GCCs might Nearly Pay as much as IT Firms in Order to Cut Expences

By Consultants Review Team Tuesday, 21 January 2025

Global capability centers (GCCs), which have traditionally paid salary premiums of 15-30% more than IT services companies to attract top talent, are expected to see the gap narrow to single digits in the next year and a half to two years, owing to pressures to optimize costs alongside artificial intelligence (AI) adoption and a shift toward long-term talent building strategies, according to experts.

"We expect the premium to settle at around 5-8%, depending on the role and sector," said Krishna Vij, vice president of TeamLease Digital. "For niche roles such as AI/ML specialists and high-end analytics professionals, the gap might remain slightly higher, but overall, the differentiation will shrink."

According to Jaspreet Singh, partner at Grant Thornton Bharat, premiums are likely to continue in the 8-12% range in the short term before settling around 5-7% or parity for non-strategic roles in the long run. "Premiums may persist for niche roles in the short term but are likely to converge over the next three-five years," he indicated.

Singh added that increased talent supply from upskilling initiatives and expansion to tier 2 and tier 3 cities, combined with automation, reduces the GCCs' reliance on high-cost talent, while global economic pressures such as inflation, currency fluctuations, and rising operational costs put additional pressure on premiums.

This adjustment is part of a broader market correction following aggressive recruiting and compensation practices seen in 2021-2023, according to Gaurav Gupta, partner and GCC industry leader at Deloitte India. Furthermore, he stated, the Indian IT services sector has grown tremendously, narrowing the quality difference that previously justified greater charges.

According to Gupta, premiums might drop by 20-30% depending on skill level and sector.

"Rather than engaging in bidding wars for talent, GCCs are investing in building their talent pipeline through university partnerships, reskilling programmes, and innovation hubs," said Namita Adavi, partner and head-GCCs (India), Zinnov. "This 'grow-your-own' approach, which can save up to 40% per employee compared to external hiring, is crucial alongside strong retention strategies."

Sluggish hiring activity in the IT services sector has resulted in a cooling of talent competition over the last six quarters, generating a 30-40% reduction in the premium value given by GCCs, according to Kedar Pathak, GCC specialist at Xpheno. Certain mid-senior level IT roles, which formerly had 16-20% premium pay, have now reduced to 10-12% premiums, according to him.

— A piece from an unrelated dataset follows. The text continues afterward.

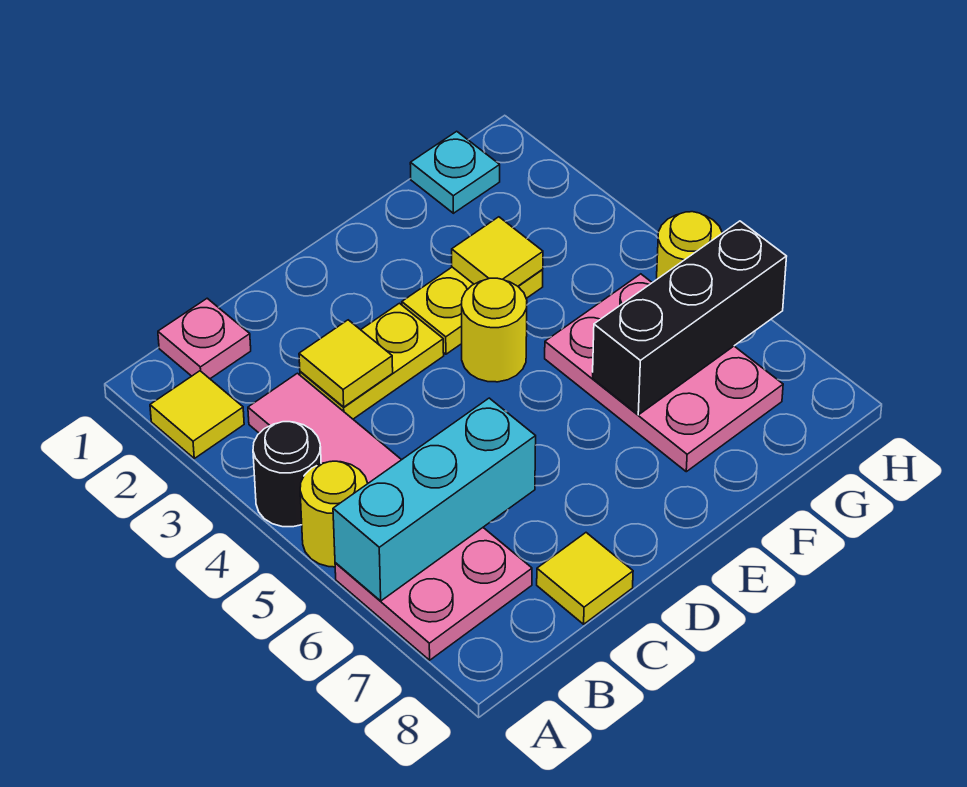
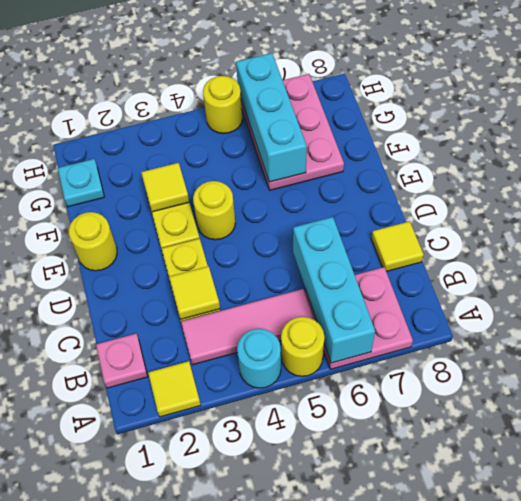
black round brick A4 level 1 -> cyan round brick A4 level 1
none -> yellow round brick E1 level 1
pink plate F5:G7 level 1 -> pink plate F6:H7 level 1
black brick F6:H6 level 2 -> cyan brick F6:H6 level 2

High-level professions such as chief technology officers continue to earn 14-16% more than in IT services, while chief human resources executives earn 18-22% more, albeit this has decreased from 24-26% the previous year.

According to Kapil Joshi, CEO of Quess IT Staffing, the demand for IT system administrators and network engineers is decreasing as cloud adoption and Software-as-a-Service platforms replace many routine tasks, whereas roles in basic software development, data entry, analytics, quality assurance, and customer support are under pressure due to AI and automation. He noted that specialized skills in cybersecurity, AI/ML, data science, and cloud architecture are still in great demand.

To maintain their employer value proposition despite lower premiums, GCCs are focusing on skill-based compensation models while also improving non-monetary benefits such as global exposure and career advancement opportunities, flexible work arrangements, and learning and development initiatives, according to experts.

Pathak said, however, that the talent building plan will be costly for many GCCs and that "there will always be a mix of greenfield GCCs and mature GCCs expanding into newer capabilities, paying a competitive premium". What would change is the competition-defined scale and intensity of premiums, he explained.